Night time Fear in Motherhood: Why It Happens and How to Ground Yourself

Fear, in mothers.

I want to talk about something that many mothers experience but rarely say out loud - fear and intrusive thoughts that can show up in the quiet of night.

We have fear. It can feel so deep rooted and awfully confusing. We can happily be staring into the eyes of our baby and BAM, intrusive thought. And now we have spiralled from a place of calm into a place of fear. Now we are wrestling with our thoughts, trying to stay steady on our feet when life feels so damn confusing, all within a matter of minutes.

For me, my fear comes in waves. But it tends to be the loudest at night time, when distractions are less. When it's me, myself, and my thoughts. The fear is so loud at times it leaves me shaking. Last night was one of those nights.

I needed a resource. I was laying in bed wondering, where is this coming from?

I woke up, my daughter woke up too. She laid in my arms as I journalled. I needed to stop spiralling. I needed to ground myself in the present.

Can we talk about the dark?

The dark brings some primitive experiences up for us. Darkness is usually a place where fear can sneak in.

Just know, you're having a normal human experience.

Research in evolutionary psychology suggests that darkness increases perceived threat because our ability to visually scan the environment is reduced. When vision is limited, the brain assumes risk may be present and heightens vigilance.

Your brain’s threat detection system activates , hello amygdala. The amygdala is the part of the brain responsible for processing fear and keeping us alert to danger. When sensory information is reduced, like in darkness, the amygdala becomes more reactive.

So cool- we know there is research around darkness and fear.

But what can we do to resource ourselves?

Send it up, mama.
Whether you're spiritual or not, send your fear somewhere.

“Hello universe. I feel scared in my body right now. This feels too heavy. I want to send it up to you.”

You are a spiritual being with energy pulsing through your body - send it up.

Turn on the light.
Get yourself a red light bulb, so it doesn’t disrupt your circadian rhythm. Red light has minimal impact on melatonin, so it allows your body to stay in a restful state while giving your nervous system a sense of safety.

Journal.
Write it down. Talk to the piece of yourself that is scared and lonely. Even if you have a baby in your bed and you're worried about waking them - write it down. You need to release that energy before it consumes you.

Plant medicine.
I rely heavily on plant medicine.
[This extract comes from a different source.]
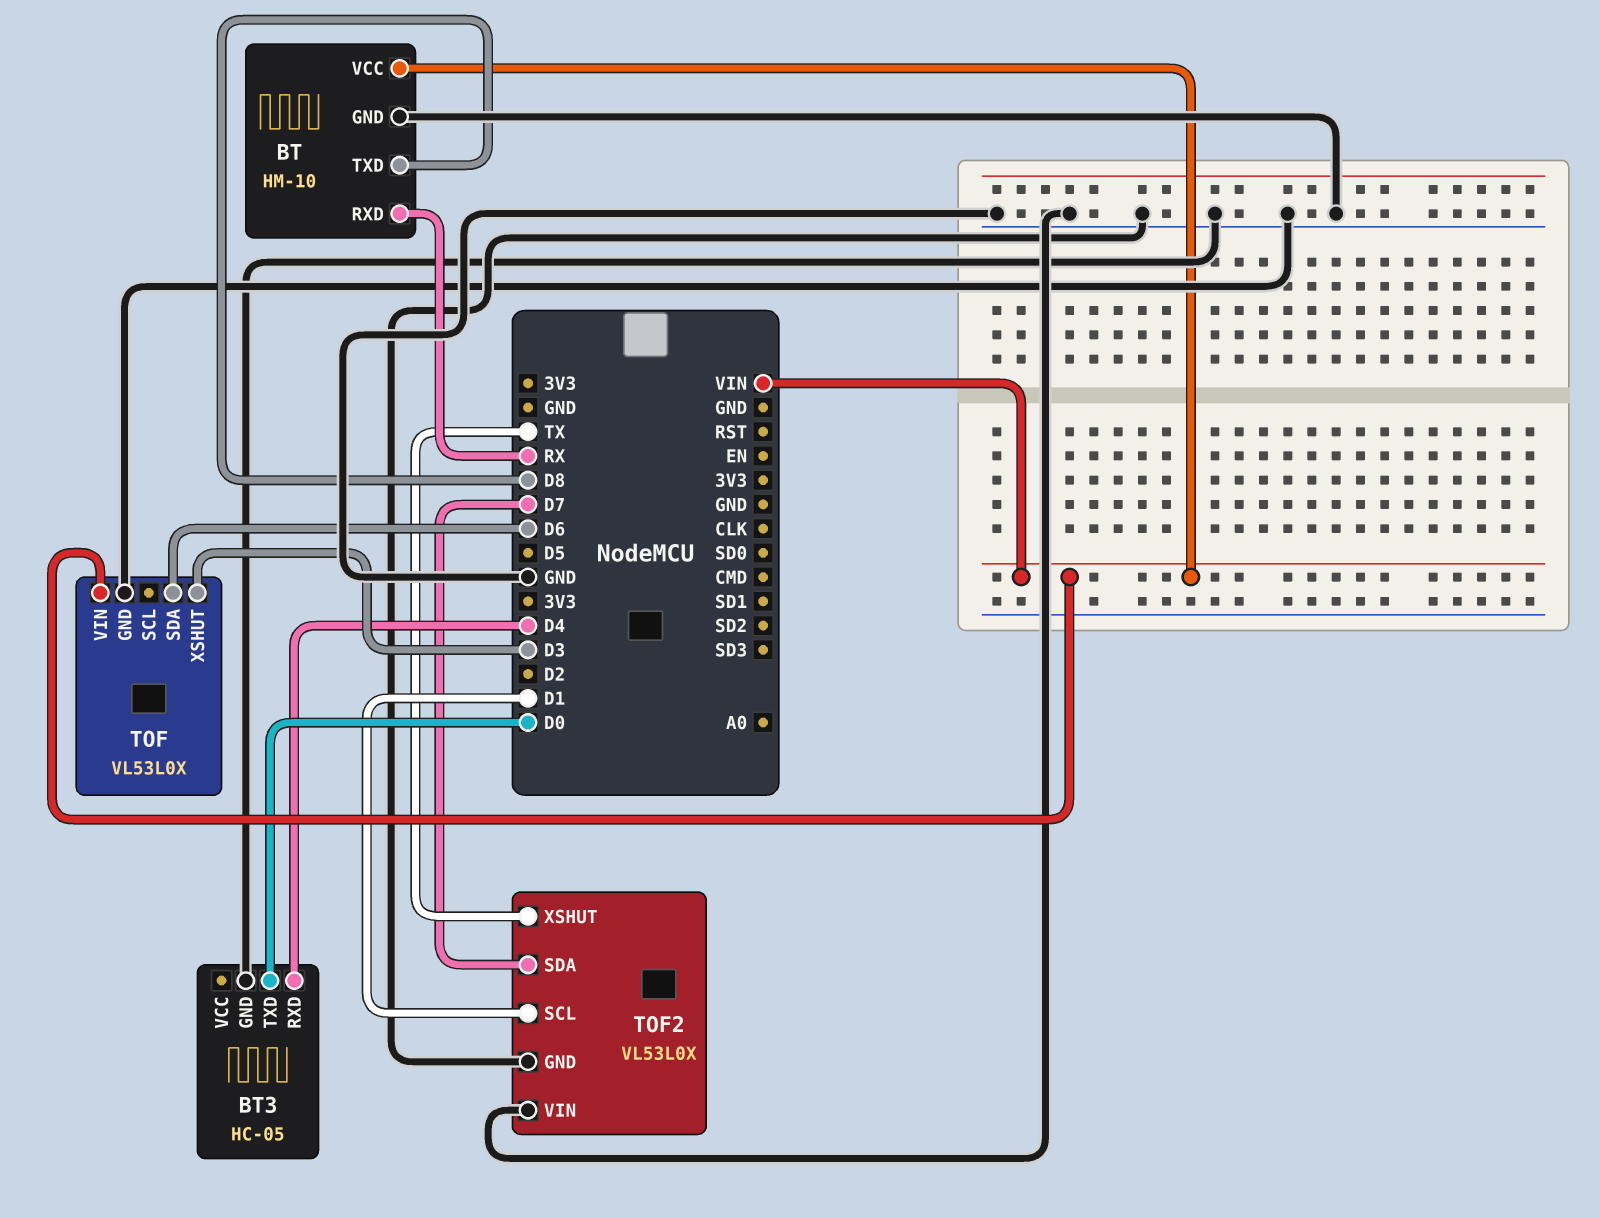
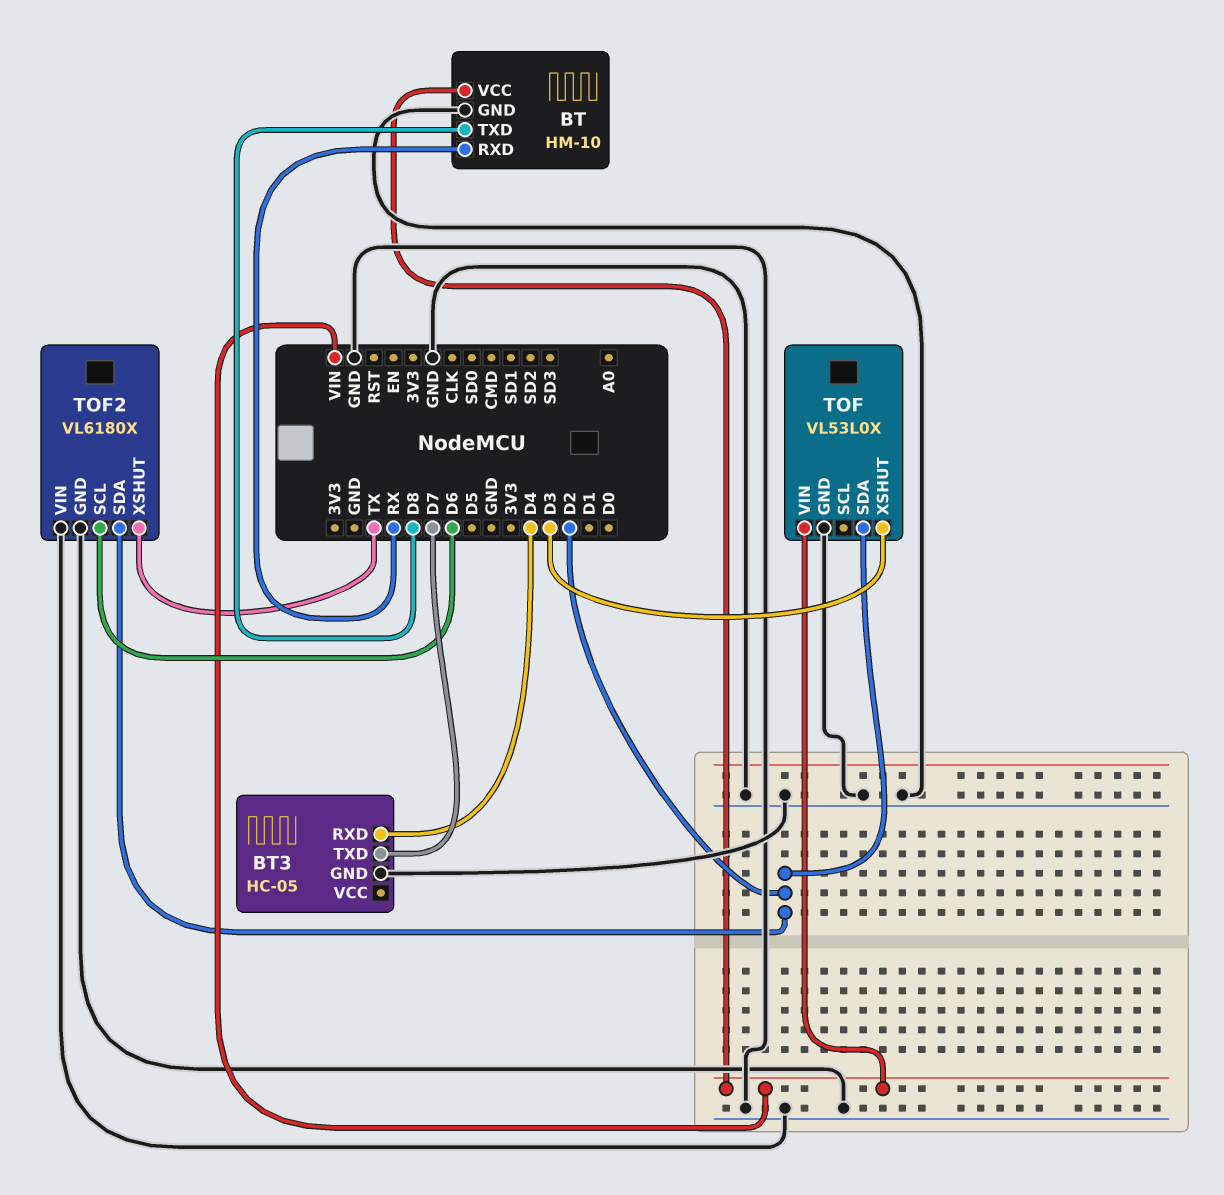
BT3 pin TXD: D0 -> D7
TOF pin SDA: D6 -> D2
TOF2: VL53L0X -> VL6180X
TOF2 pin SCL: D1 -> D6
TOF2 pin SDA: D7 -> D2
I use tinctures - one of them is called Calm Mama. It’s punchy, but it brings me right back to my body when the night feels tricky.

You are capable women. Your body and mind know how to find their way back to safety.

Sources

Grillon, C., Pellowski, M., Merikangas, K., & Davis, M. (1997). Darkness facilitates the acoustic startle reflex in humans.Biological Psychiatry, 42(6), 453–460.

Mobbs, D., Hagan, C. C., Dalgleish, T., Silston, B., & Prévost, C. (2015). The ecology of human fear: survival optimization and the nervous system. Frontiers in Neuroscience, 9, 55.

LeDoux, J. (2000). Emotion circuits in the brain. Annual Review of Neuroscience, 23, 155–184.

Cajochen, C. (2007). Alerting effects of light. Sleep Medicine Reviews, 11(6), 453–464.